GPUs on the JHPCE cluster under SLURM

We have a number of GPU nodes on the JHPCE cluster that are available for general use. Below is the process for accessing the GPU node with an interactive session, and a couple of examples of running programs and submitting jobs that utilizes a GPU.

From the JHPCE SLURM cluster login node, you can access a GPU node interactively by using the “–partition gpu” and “–gpus” options to the srun command. You can also supply traditional options to srun, and you may find that you need to request additional system RAM for your program to run. Here is an example of how to request a single GPU on the “gpu” partition. You can run “nvidia-smi” to see the GPU that you’ve been assigned.

[login31 /users/mmill116]$ srun --pty --x11 --partition gpu --gpus=1 --mem=20G bash 
[compute-117 /users/mmill116]$ nvidia-smi
Tue Nov 28 08:39:23 2023
+---------------------------------------------------------------------------------------+
| NVIDIA-SMI 535.86.10 Driver Version: 535.86.10 CUDA Version: 12.2 |
|-----------------------------------------+----------------------+----------------------+
| GPU Name Persistence-M | Bus-Id Disp.A | Volatile Uncorr. ECC |
| Fan Temp Perf Pwr:Usage/Cap | Memory-Usage | GPU-Util Compute M. |
| | | MIG M. |
|=========================================+======================+======================|
| 0 Tesla V100-PCIE-32GB On | 00000000:89:00.0 Off | 0 |
| N/A 41C P0 28W / 250W | 0MiB / 32768MiB | 0% Default |
| | | N/A |
+-----------------------------------------+----------------------+----------------------+
+---------------------------------------------------------------------------------------+
| Processes: |
| GPU GI CI PID Type Process name GPU Memory |
| ID ID Usage |
|=======================================================================================|
| No running processes found |
+---------------------------------------------------------------------------------------+

As of November 2023, we have the following GPUs available on the gpu partition:

compute-117 – the main gpu node. The node has 2 Intel(R) Xeon(R) Silver 4116 CPU @ 2.10GHz with 384GB of RAM, and the following GPUs:
2 Nvidia V100 GPUs with 32GB RAM
1 Nvidia Titan V with 11GB RAM

compute-123 – The Biostat GPU node, sharing GPUs with the general gpu queue. The node has 2 Intel(R) Xeon(R) Silver 4210R CPU @ 2.40GHz CPUs and 768GB of RAM and the following GPUs:
4 Nvidia V100s GPUs with 32GB RAM

compute-126 – One of the Lieber (Collado) GPU node, sharing GPUs with the general gpu queue. the node has 2 Intel(R) Xeon(R) Gold 5317 CPU @ 3.00GHz CPUs and 512GB of RAM:
4 Nvidia A100 GPUs with 80GB RAM

You can request a particular model of GPU using the “gres” option to srun and sbatch. The following “gres” options are available for the various models of GPUS:

GPU TypeGRES Option
Nvidia Titan V with 11GB RAMtitanv
Nvidia V100 with 32GB RAMtesv100
Nvidia V100S with 32GB RAMtesv100s
Nvidia A100 with 80GB RAMtesa100

So, in order request a particular model of GPU you would use the value in the “GRES Option” column above to srun or sbatch. In general it is better to allow the cluster to assign an available gpu to you rather than requesting a particular model, as certain models may not be available at the time you are trying to run your program. In the below example, we are requesting an Nvidia Titan V GPU.

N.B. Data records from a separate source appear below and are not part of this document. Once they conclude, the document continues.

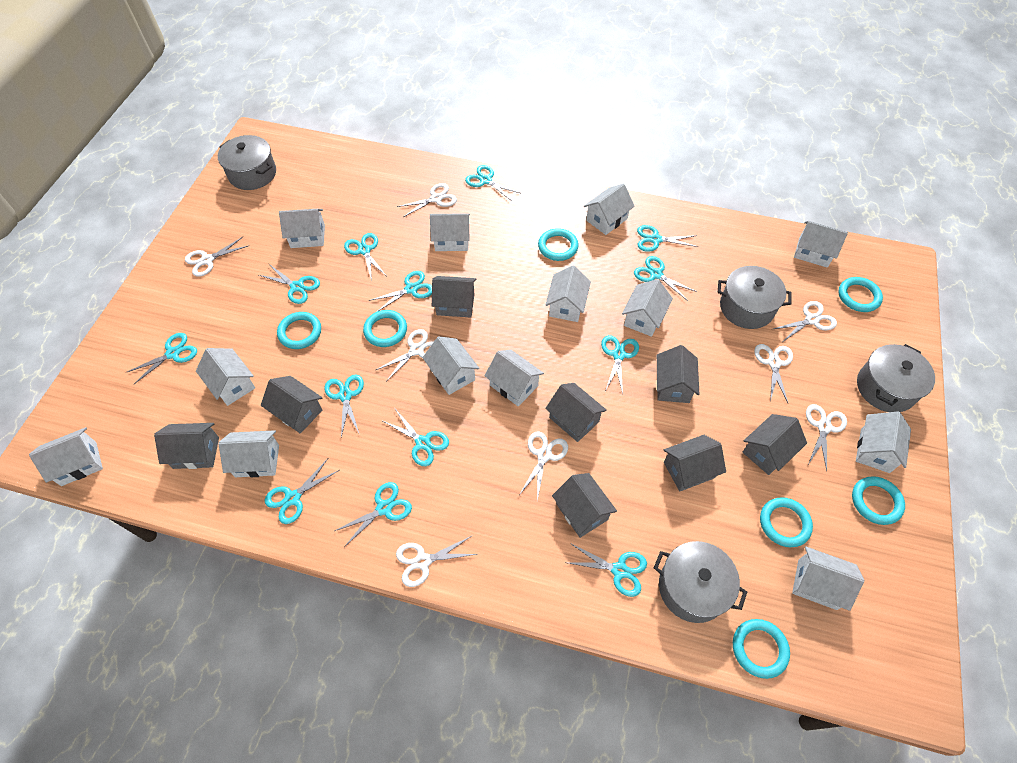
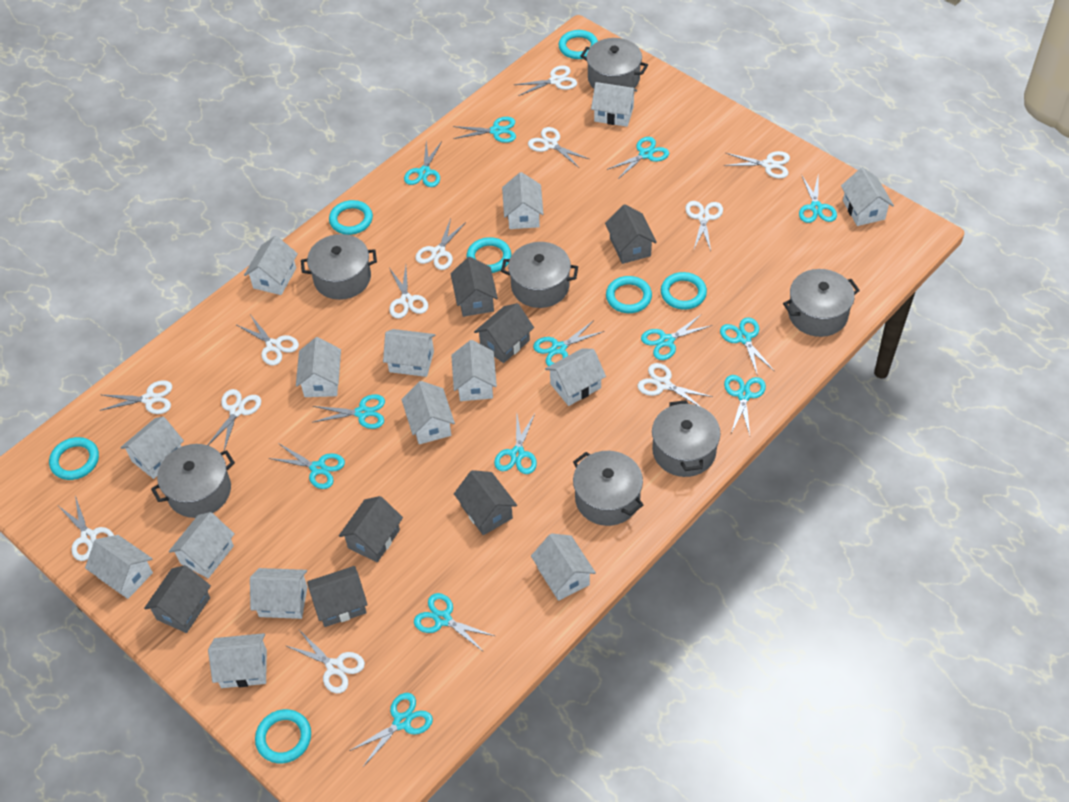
grey house: 8 -> 7
grey pot: 4 -> 7
white house: 13 -> 15
white scissors: 8 -> 12

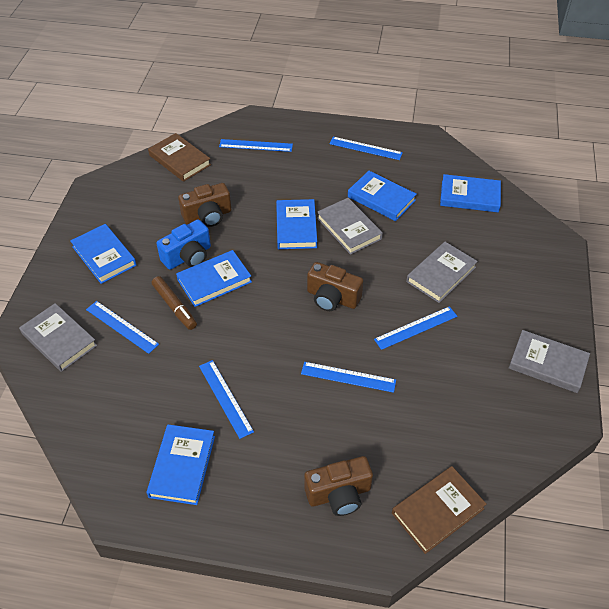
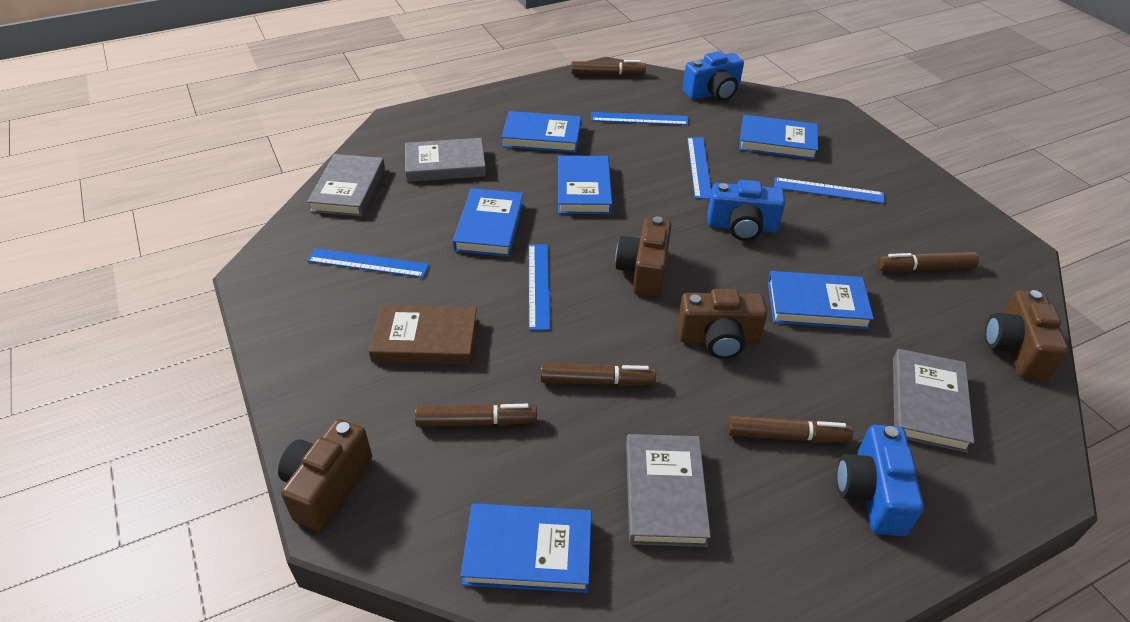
blue camera: 1 -> 3
blue ruler: 6 -> 5
brown book: 2 -> 1
brown camera: 3 -> 4
brown marker: 1 -> 5

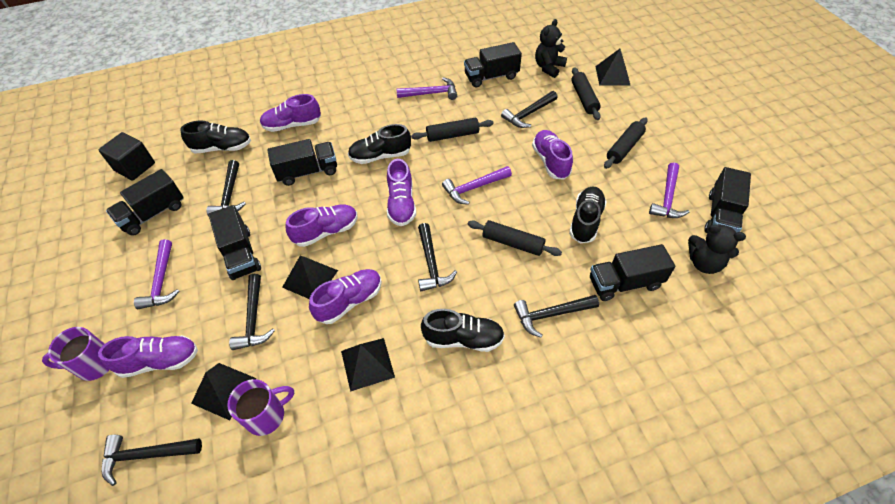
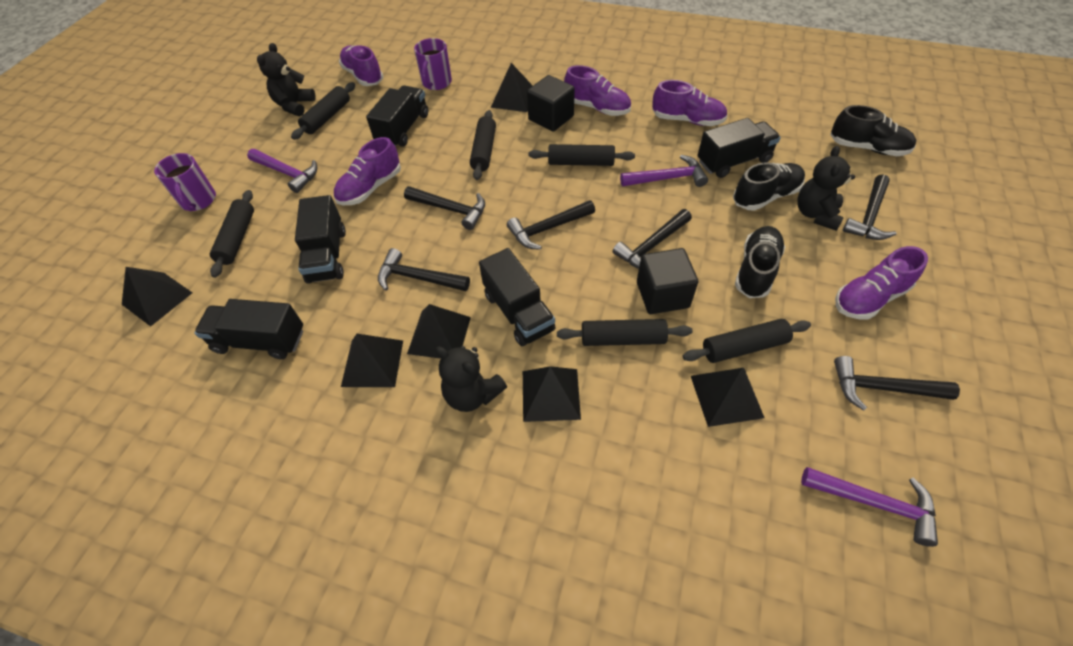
black cube: 1 -> 2
black pyramid: 4 -> 6
black rolling pin: 4 -> 6
black shoe: 4 -> 3
black teddy bear: 2 -> 3
black truck: 6 -> 5
purple hammer: 4 -> 3
purple shoe: 6 -> 5

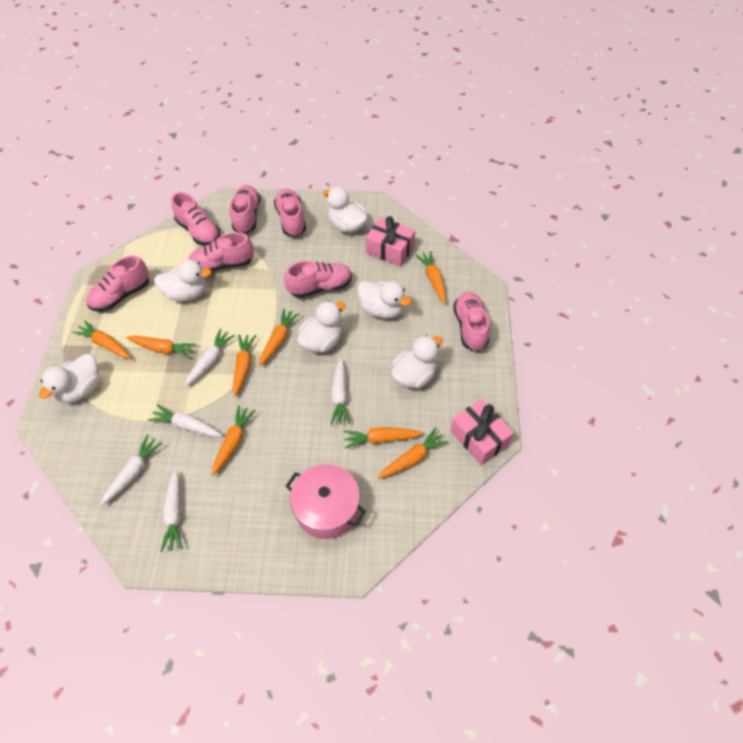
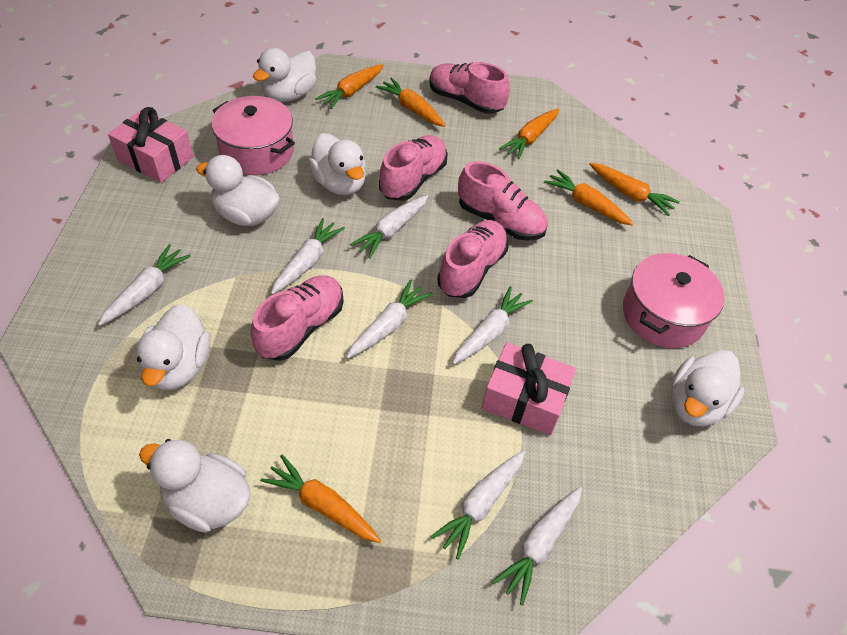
orange carrot: 8 -> 6
pink pot: 1 -> 2
pink shoe: 7 -> 5
white carrot: 5 -> 7

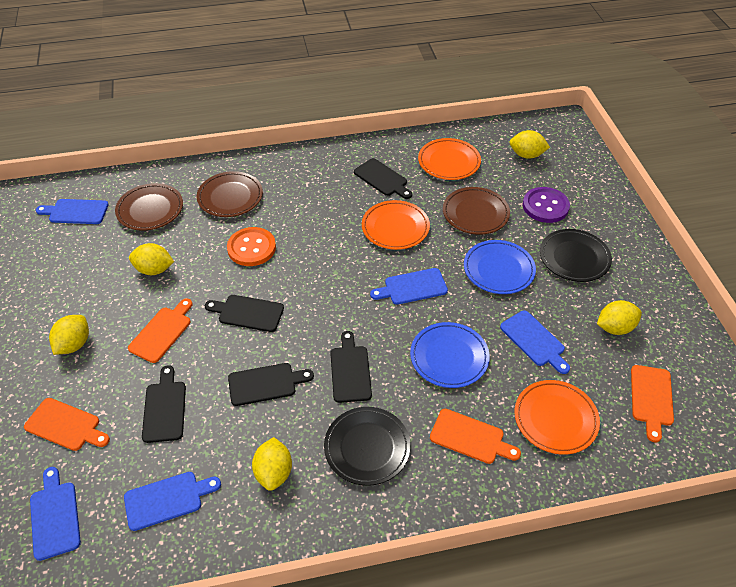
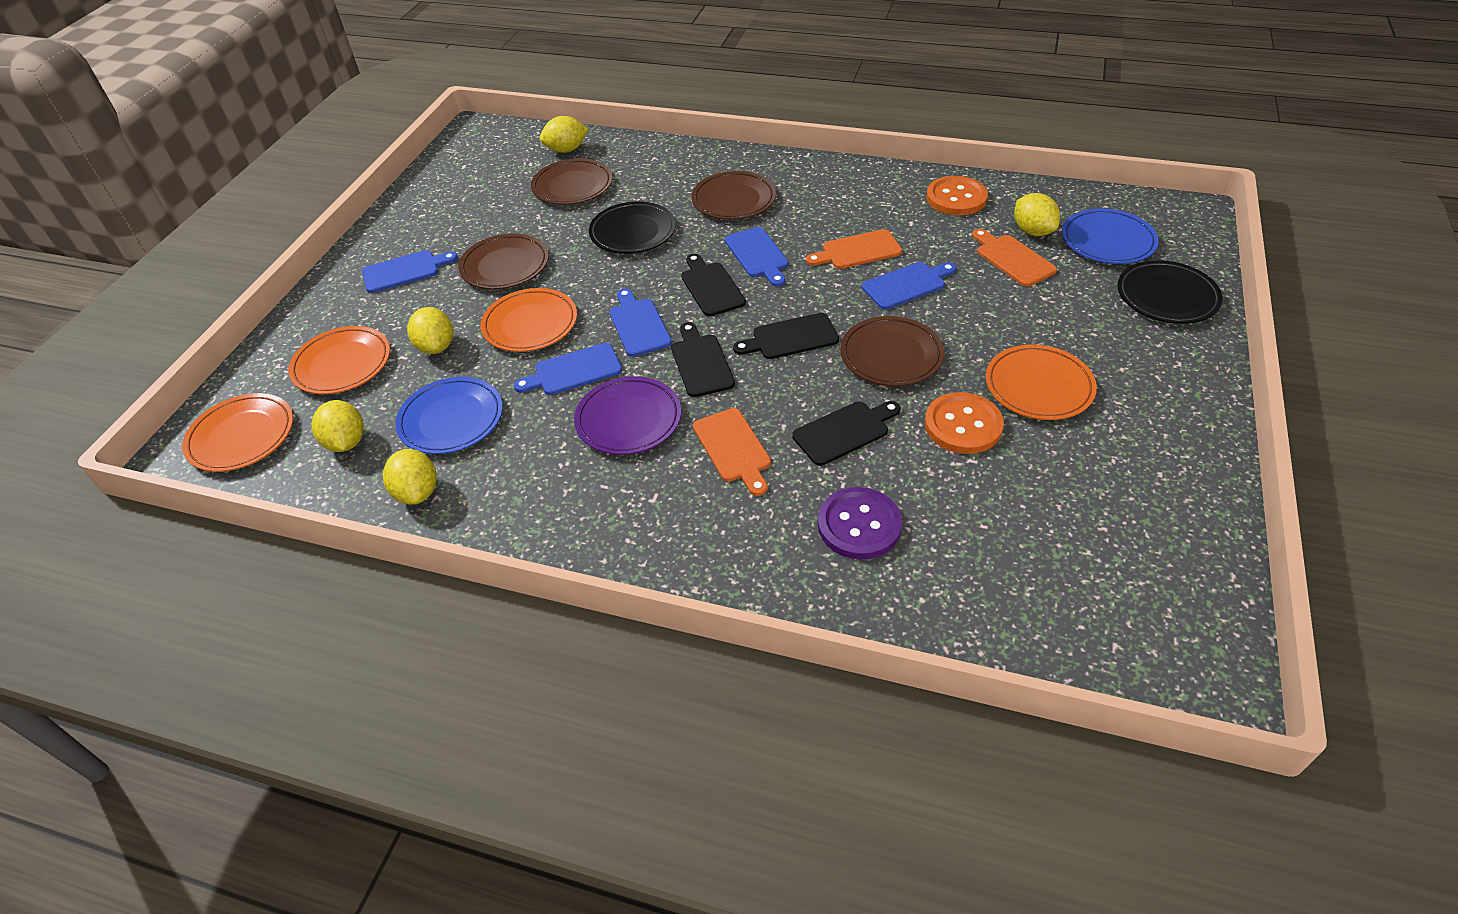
black cutting board: 5 -> 4
brown plate: 3 -> 4
orange button: 1 -> 2
orange cutting board: 4 -> 3
orange plate: 3 -> 4
purple plate: 0 -> 1

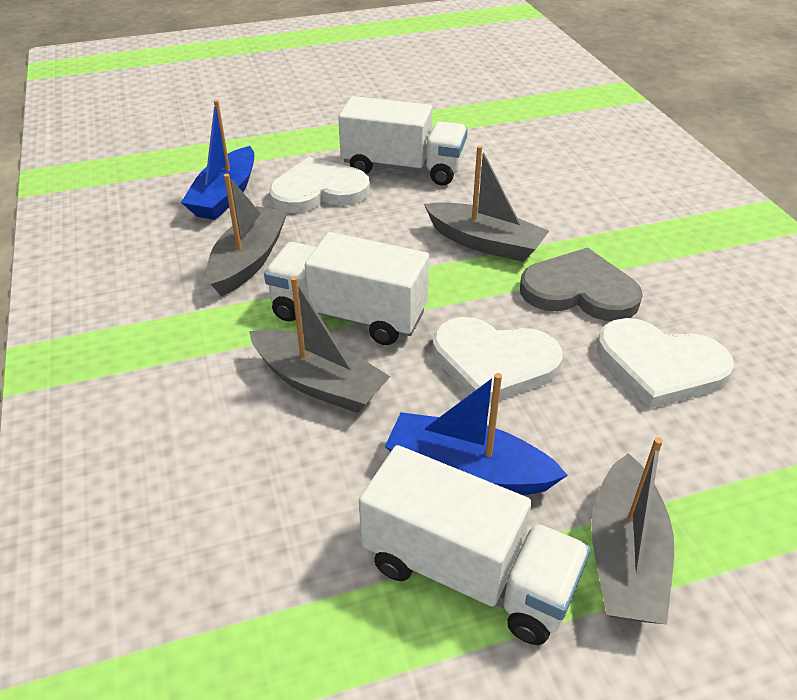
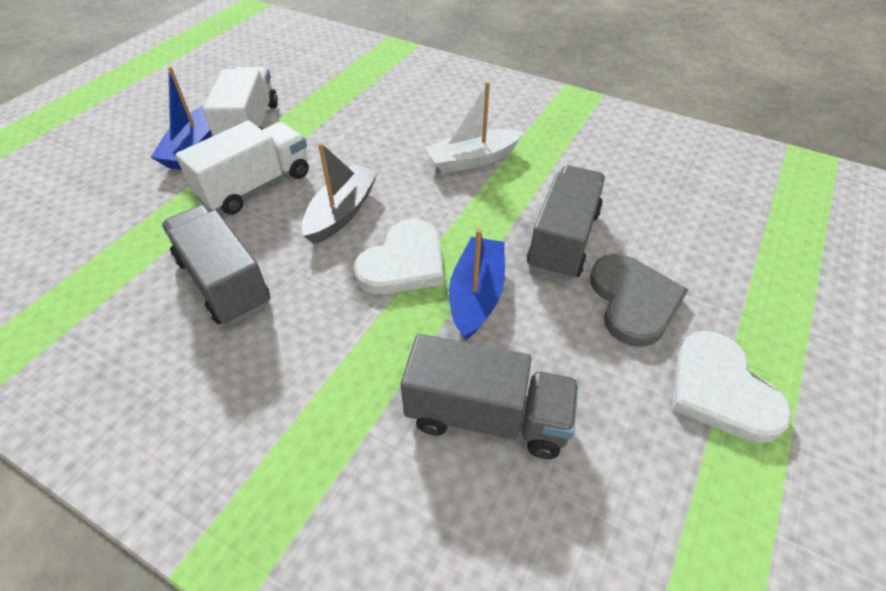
grey boat: 4 -> 1
grey truck: 0 -> 3
white boat: 0 -> 1
white heart: 3 -> 2
white truck: 3 -> 2

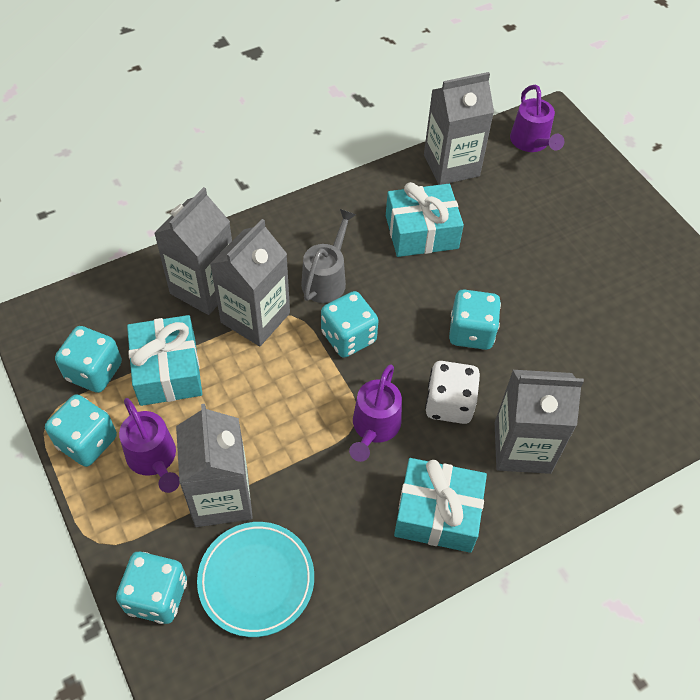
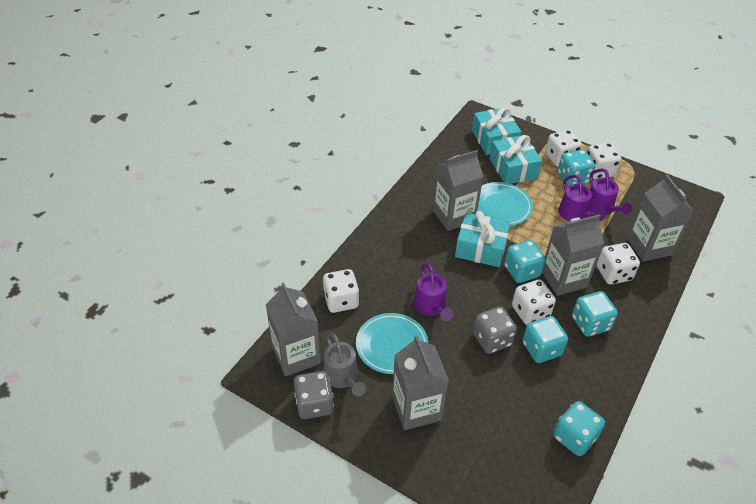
grey dice: 0 -> 2
turquoise plate: 1 -> 2
white dice: 1 -> 5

[login31 /users/mmill116]$ srun --pty --x11 --partition gpu --gres=gpu:titanv:1  bash
[compute-117 /users/mmill116]$ nvidia-smi
Tue Nov 28 10:50:25 2023       
+---------------------------------------------------------------------------------------+
| NVIDIA-SMI 535.86.10              Driver Version: 535.86.10    CUDA Version: 12.2     |
|-----------------------------------------+----------------------+----------------------+
| GPU  Name                 Persistence-M | Bus-Id        Disp.A | Volatile Uncorr. ECC |
| Fan  Temp   Perf          Pwr:Usage/Cap |         Memory-Usage | GPU-Util  Compute M. |
|                                         |                      |               MIG M. |
|=========================================+======================+======================|
|   0  NVIDIA TITAN V                 On  | 00000000:B1:00.0 Off |                  N/A |
| 28%   35C    P8              26W / 250W |      0MiB / 12288MiB |      0%      Default |
|                                         |                      |                  N/A |
+-----------------------------------------+----------------------+----------------------+
                                                                                         
+---------------------------------------------------------------------------------------+
| Processes:                                                                            |
|  GPU   GI   CI        PID   Type   Process name                            GPU Memory |
|        ID   ID                                                             Usage      |
|=======================================================================================|
|  No running processes found                                                           |
+---------------------------------------------------------------------------------------+

At this point you can start running your GPU specific code. You can either use install your own GPU-enabled programs, or use the version of python that is installed on the GPU nodes.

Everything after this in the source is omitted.